Et c’est parce que je me fais l’idée de la Russie comme étant l’un des plus grands pays du monde que je dis au plus grand pays du monde, vous ne pouvez pas vous exonérer, et nous ne pouvons pas nous exonérer des responsabilités internationales. Car quand on est fort et qu’on s’en exonère, cela peut créer de l’incompréhension, de la crainte et de la méfiance.

 Ce fut une erreur de ne pas traiter la Russie comme la grande puissance qu’elle n’a jamais cessé d’être par-delà les vicissitudes du court terme, au lendemain de l’effondrement de l’Union soviétique. Mais cette époque est révolue. Aurais-je pensé qu’un jour je pourrais parler librement dans un amphithéâtre bondé d’une des plus grandes universités de Moscou ? Cette époque est révolue. Plus personne aujourd’hui ne conteste que la Russie est aujourd’hui une grande puissance mondiale.

 Mais il faut aussi prendre garde à l’excès de confiance en soi. C’est à ce moment-là que l’on commet les erreurs.
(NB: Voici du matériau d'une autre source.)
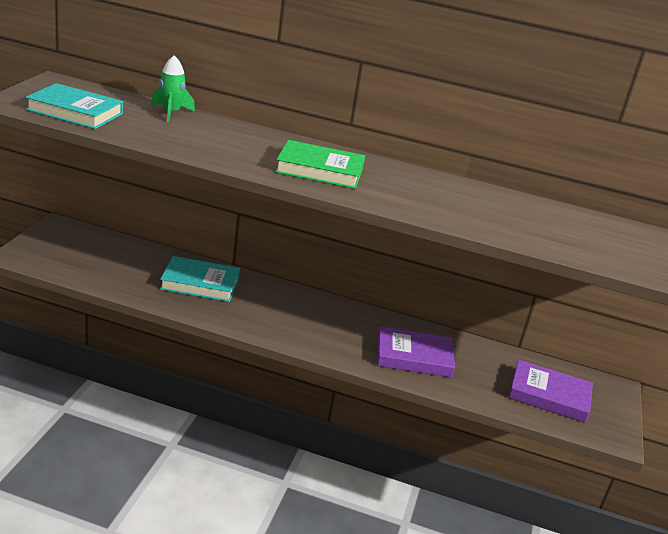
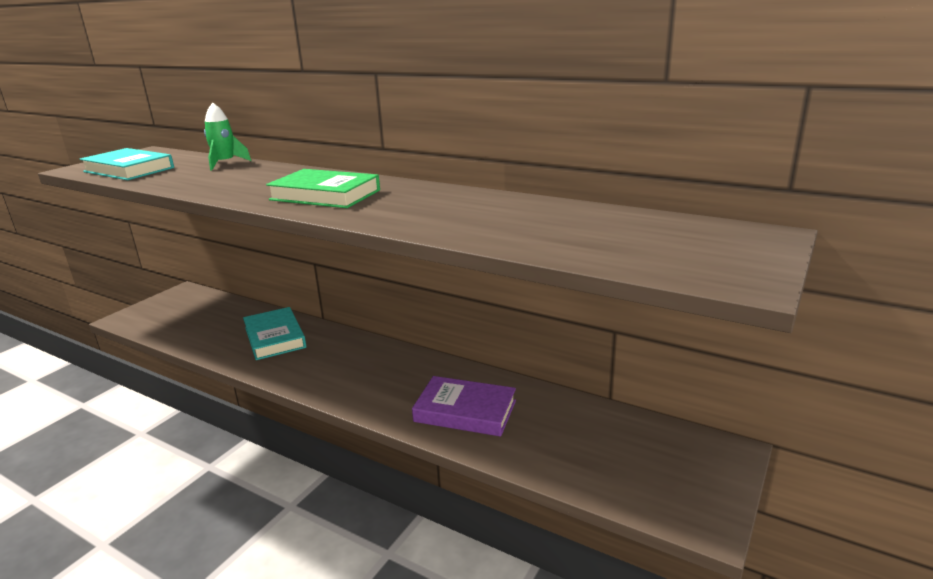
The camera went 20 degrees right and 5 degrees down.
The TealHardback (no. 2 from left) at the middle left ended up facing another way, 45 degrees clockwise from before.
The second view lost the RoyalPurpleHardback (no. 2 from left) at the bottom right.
Depuis Napoléon, qui croyait sa grande armée invincible en 1811, jusqu’à ceux qui ont cru que le monde était devenu unipolaire il y a quinze ans. C’était la fin de l’Histoire. L’excès de confiance en soi n’est jamais positif.

 Je n’ai jamais sous-estimé la Russie : même lorsqu’elle se débattait dans de terribles difficultés, je n’ai jamais oublié que la Russie était la Russie c’est-à-dire un grand pays, un grand peuple, capable d’incroyables redressements. On vous croit à terre, on vous croit abattus, et tout d’un coup la Russie se révèle plus fort qu’avant. Peu de peuples dans le monde ont donné dans l’histoire des exemples de hauts aussi haut et de bas aussi bas que la France et que la Russie.
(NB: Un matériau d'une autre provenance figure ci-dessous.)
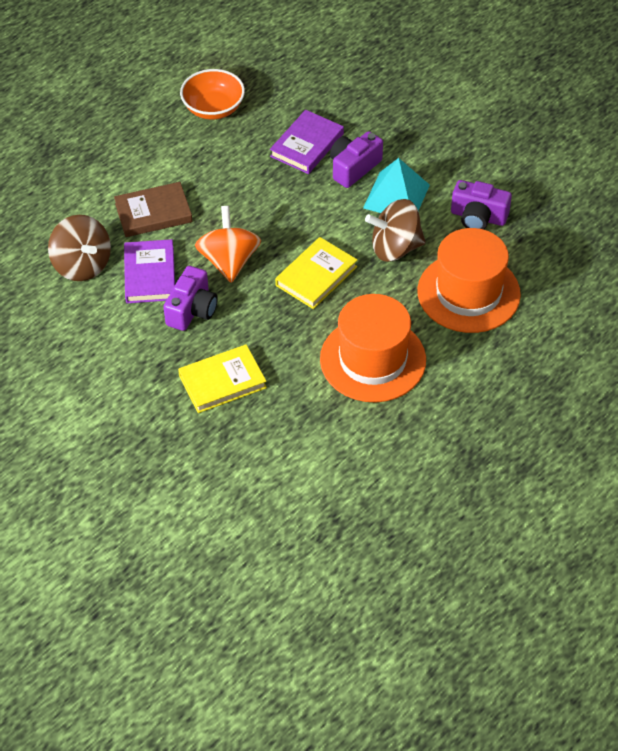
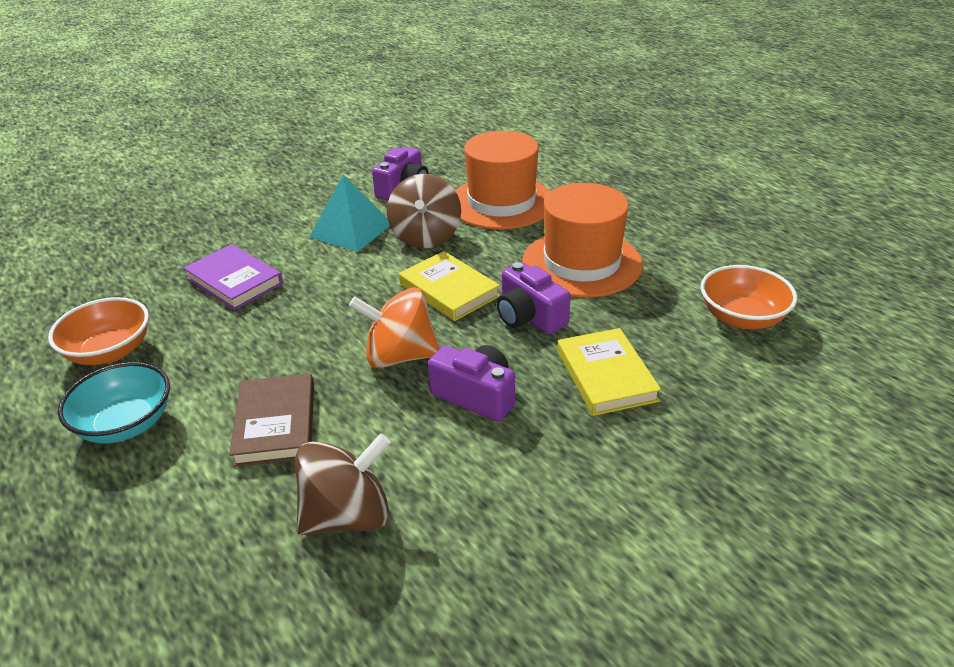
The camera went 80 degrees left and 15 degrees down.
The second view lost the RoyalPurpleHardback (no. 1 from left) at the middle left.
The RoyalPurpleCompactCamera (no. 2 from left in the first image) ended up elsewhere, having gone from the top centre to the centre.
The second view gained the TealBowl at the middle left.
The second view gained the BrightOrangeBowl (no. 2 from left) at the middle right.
 Aujourd’hui, j’en ai la conviction, ce n’est qu’ensemble que nous pourrons résoudre les crises qui divisent le monde. Lesquelles ?

 C’est vrai pour la Syrie. Le mot n’est pas tabou.

 Je suis de ceux qui ont toujours dit que la Russie était incontournable pour trouver une issue à la crise syrienne.

J’ai appelé dès l’été 2012 à une action résolue de la communauté internationale en Syrie. J’avais été critiqué alors. Et pourtant à l’époque, il y a avait encore une opposition modérée puissante, et il n’y avait pas Daech.

Depuis des mois, je plaide pour qu’une coalition des puissances de la région intervienne au sol avec le soutien de la communauté internationale. Car nous savons tous ici et ailleurs que les frappes aériennes ne peuvent suffire. Rien n’a été fait.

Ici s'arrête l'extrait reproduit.